Discuss About The Considerations Implementing A Hotel Revenue.

Revenue Management is the process of applying the analytics for prediction the consumer behavior at the market level and maximizing the availability of products for increasing the growth of revenue. The main goal is to sell the right product to the right consumer at the right time in exchange of appropriate price with the correct packing which suits his needs. The concept attempts to comprehend the observation of the consumers about the value of the product. Furthermore, it tries to align the availability, positioning and prices of the product in targeted segments of the consumers (Willie et al., 2015).
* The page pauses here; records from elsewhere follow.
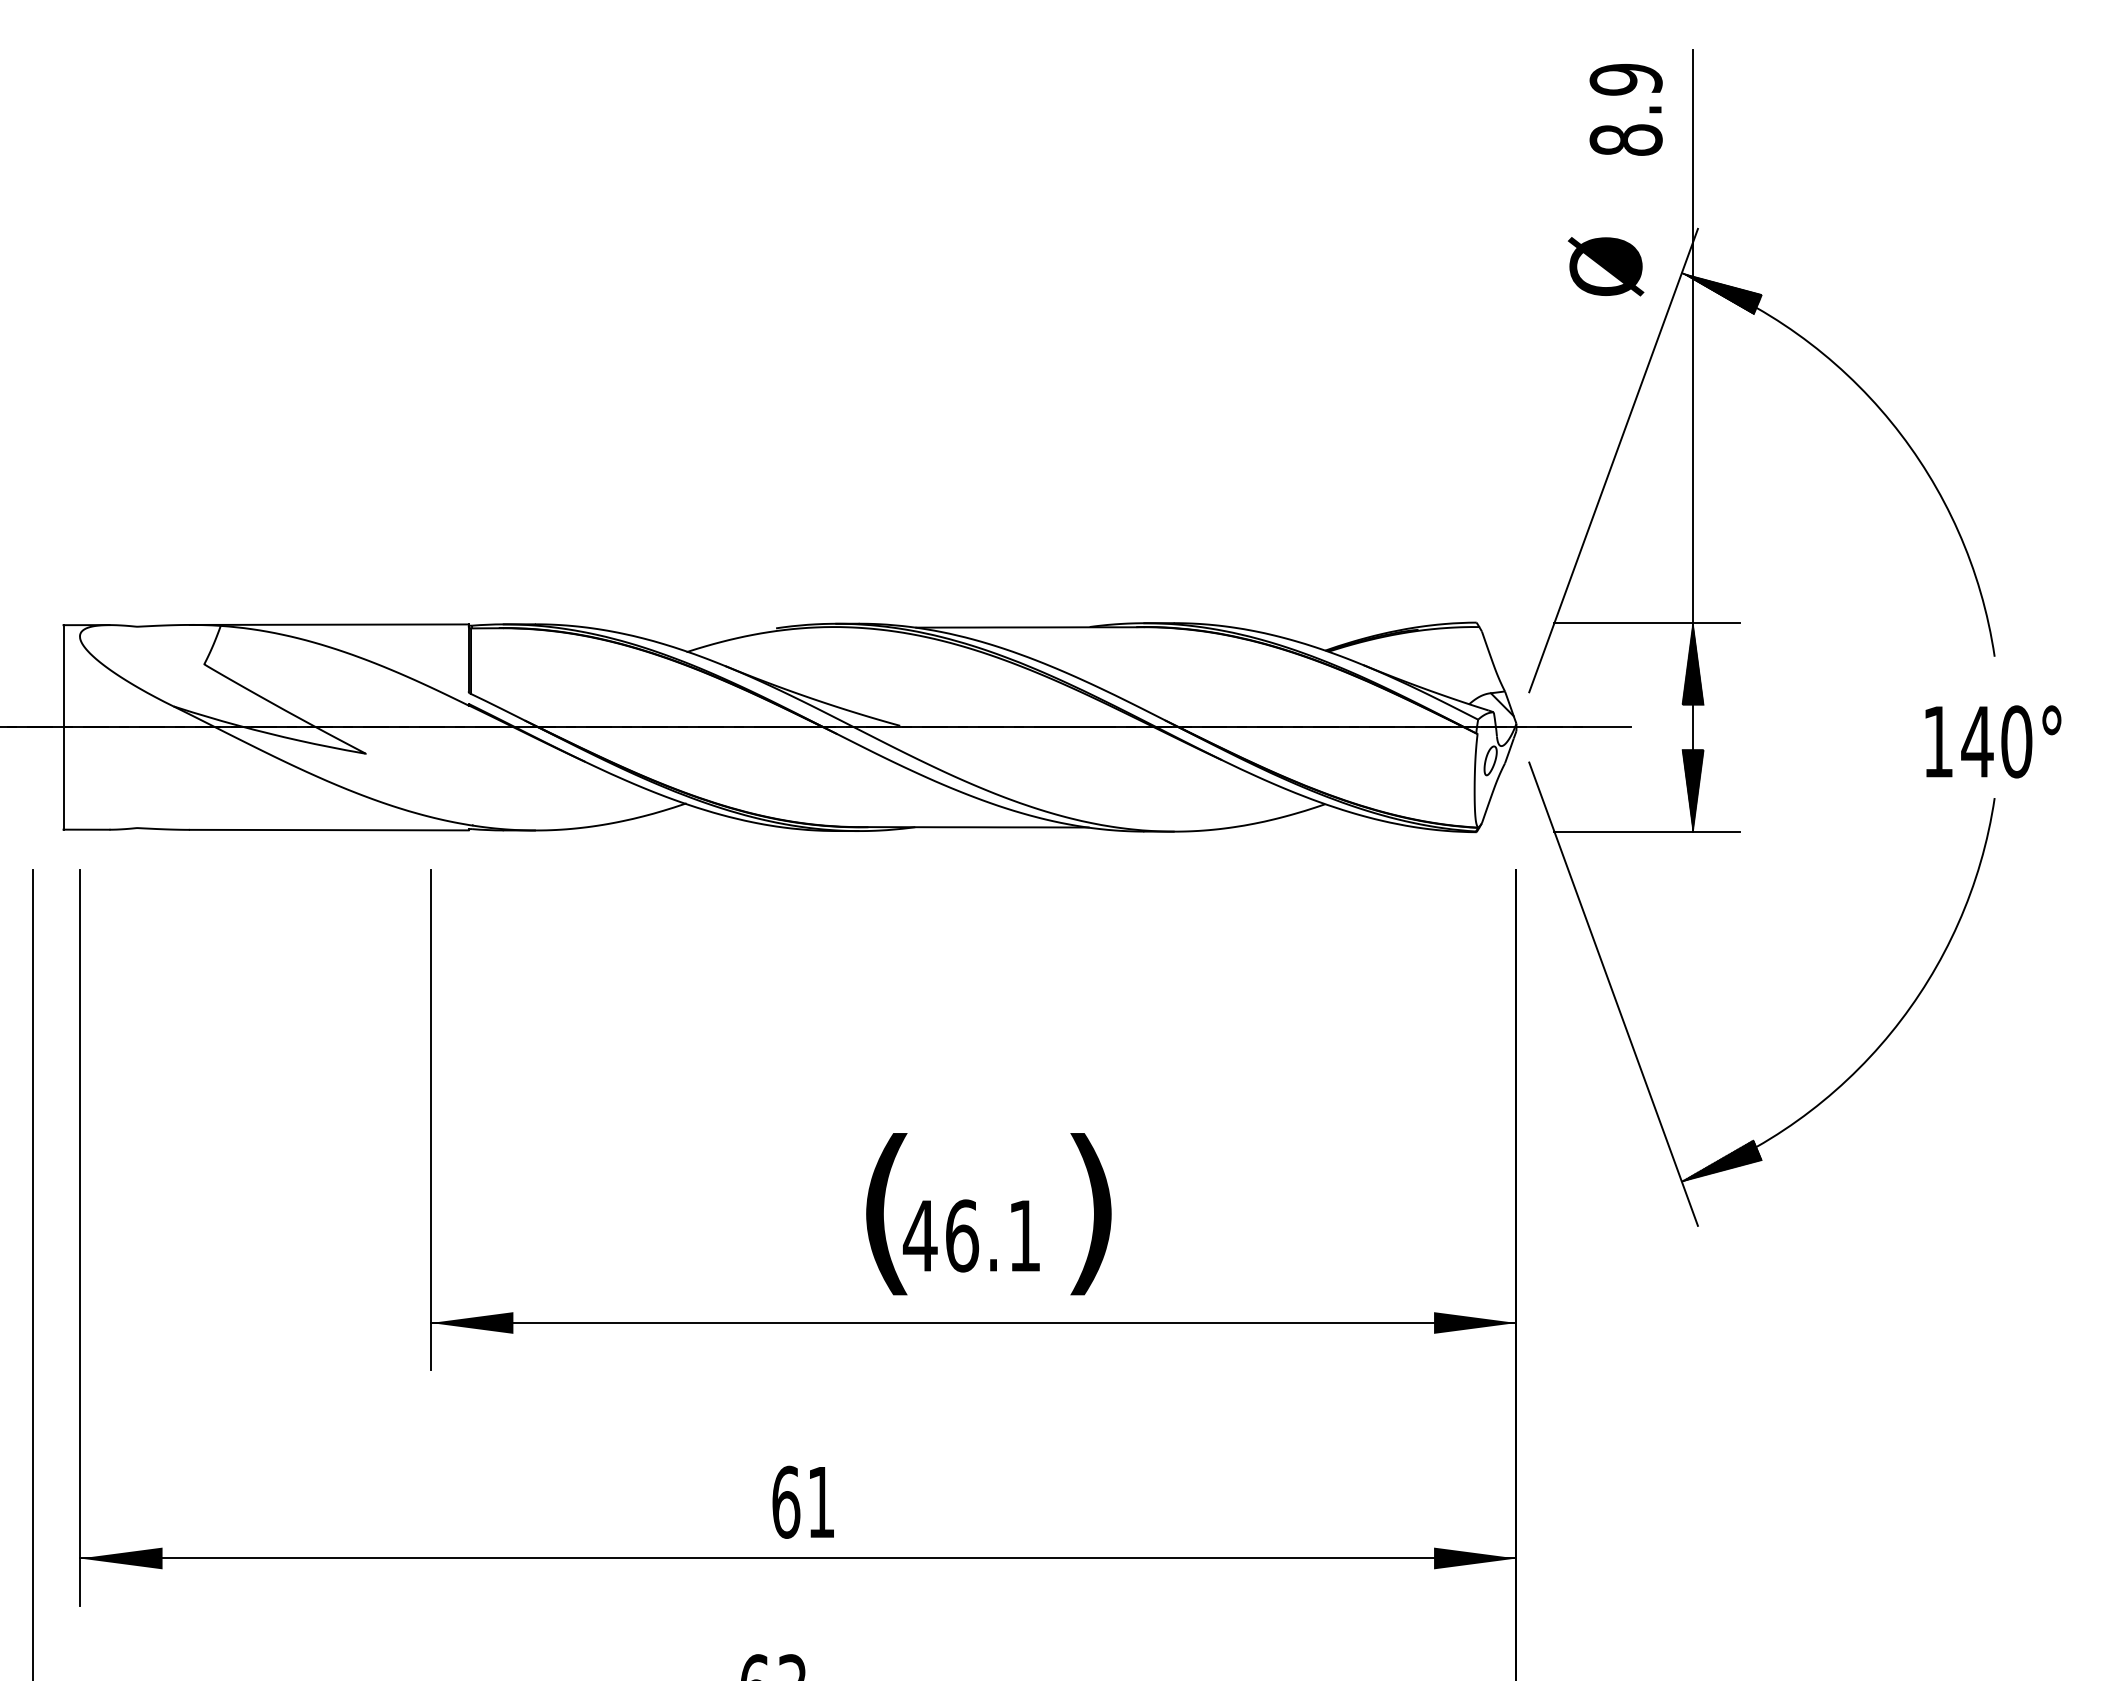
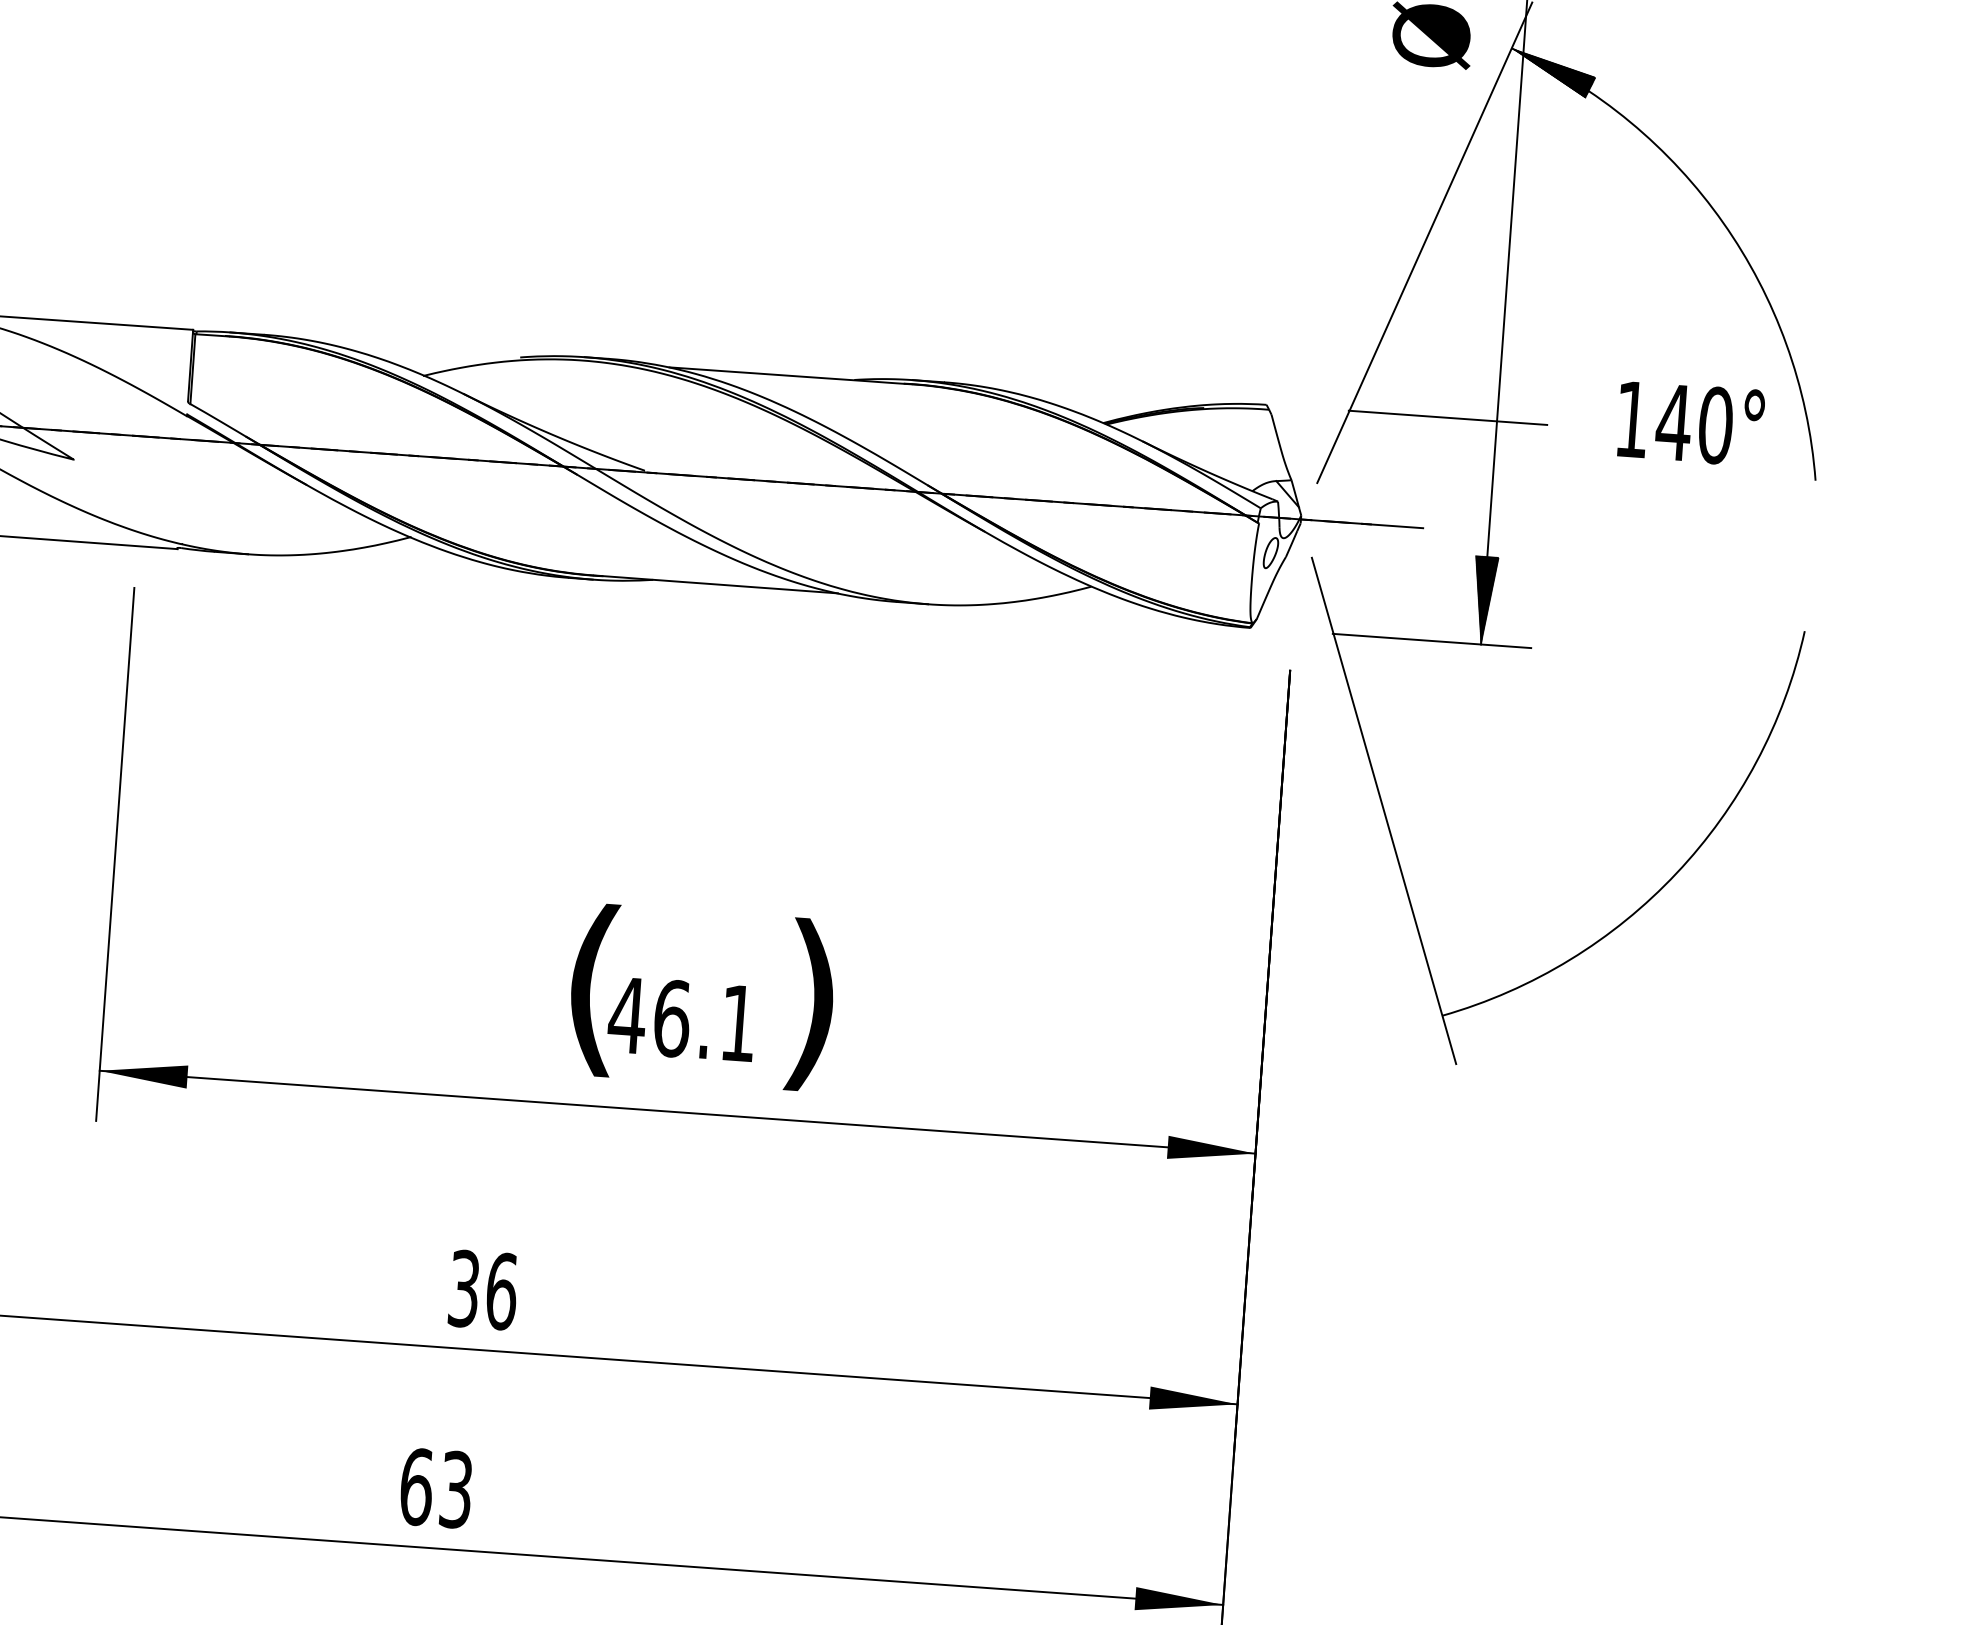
hatch: (1692, 663) -> (1493, 464), removed
text: (1993, 741) -> (1691, 423), moved
hatch: (1722, 1160) -> (1487, 996), removed
text: (803, 1501) -> (482, 1289), 61 -> 36

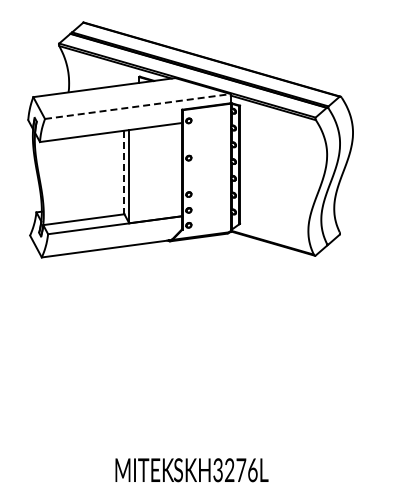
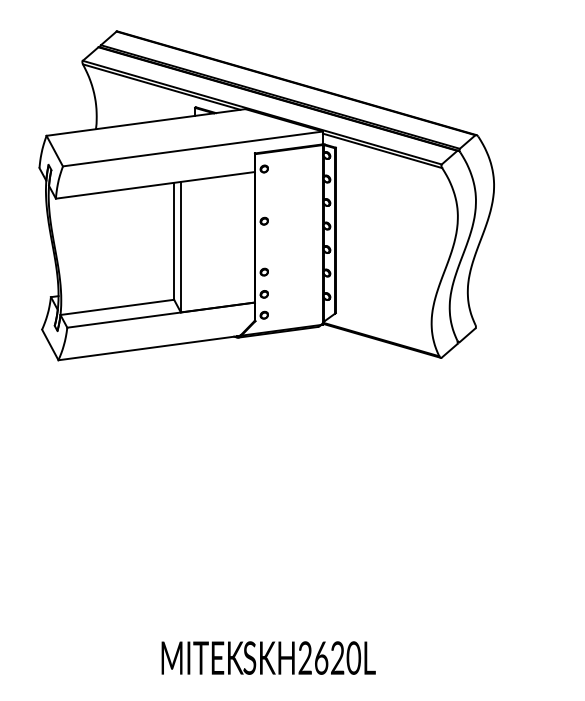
line: (137, 106) -> (192, 148), dashed -> solid
line: (124, 172) -> (174, 241), dashed -> solid
text: (235, 470) -> (329, 658), SKH3276L -> SKH2620L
In the hospitality industry, many hotels apply the concept of revenue management by analyzing the type of business the hotel can serve in the given market conditions. They also evaluate the rates which are applicable for each of the consumer segment. So, the various revenue management strategies applied in the hospitality industry are analyzed below along with identification of the key stakeholders. Different yield management strategies are also mentioned and explained to improve the performance of the hotel.

 Occupancy Rate is a key performance indicator (KPI) implemented within the hotel industry to analyze the performance of a hotel. It refers to the occupied percentage of the hotel. It calculates the number of occupied rentals at a given time in comparison to the total rentals available at that point of time in the hotel. It is one of the popular KPI in the hospitality industry which indicates the quantity of the space being utilized in a hotel.

Occupancy Rate: Number of Occupied rooms/Total Number of available rooms (Rest et al., 2015).

Average Daily Rate (ADR) is a metric which reveals the average rental income in connection to the occupied rooms per day. By calculating ADR, the owners come to know about the present operating performance of the hotel as compared to the other hotels.

Thus, it reveals the average rental income paid   for each occupied room in a particular time period.  However, complementary rooms and house use rooms are not added in the calculation of ADR.

The ADR is calculated as:

Revenue earned from rooms /Number of Rooms sold (Webb & Schwartz, 2017).

It is the abbreviation for Revenue per available room. It is used to assess the operational and financial performance of the hotel. Since it comprises of both occupancy rate and room revenue, so it is a crucial parameter of the overall performance of the hotel.

Key Performance Indicators (KPIs)

RevPAR measures the average daily rate of the hotel and its capability to fill the rooms. So, it consists of both occupancy rate and ADR. So it provides an idea about the present performance of the hotel and the value charged by the hotel for its rooms. Hence, hotels must endeavor to enhance their RevPAR.

The RevPAR is calculated by two methods:

RevPAR: Revenue of the Rooms/Availability of the rooms

RevPAR: Average Daily Rate* Occupancy Rate (STENDEN, 2016) .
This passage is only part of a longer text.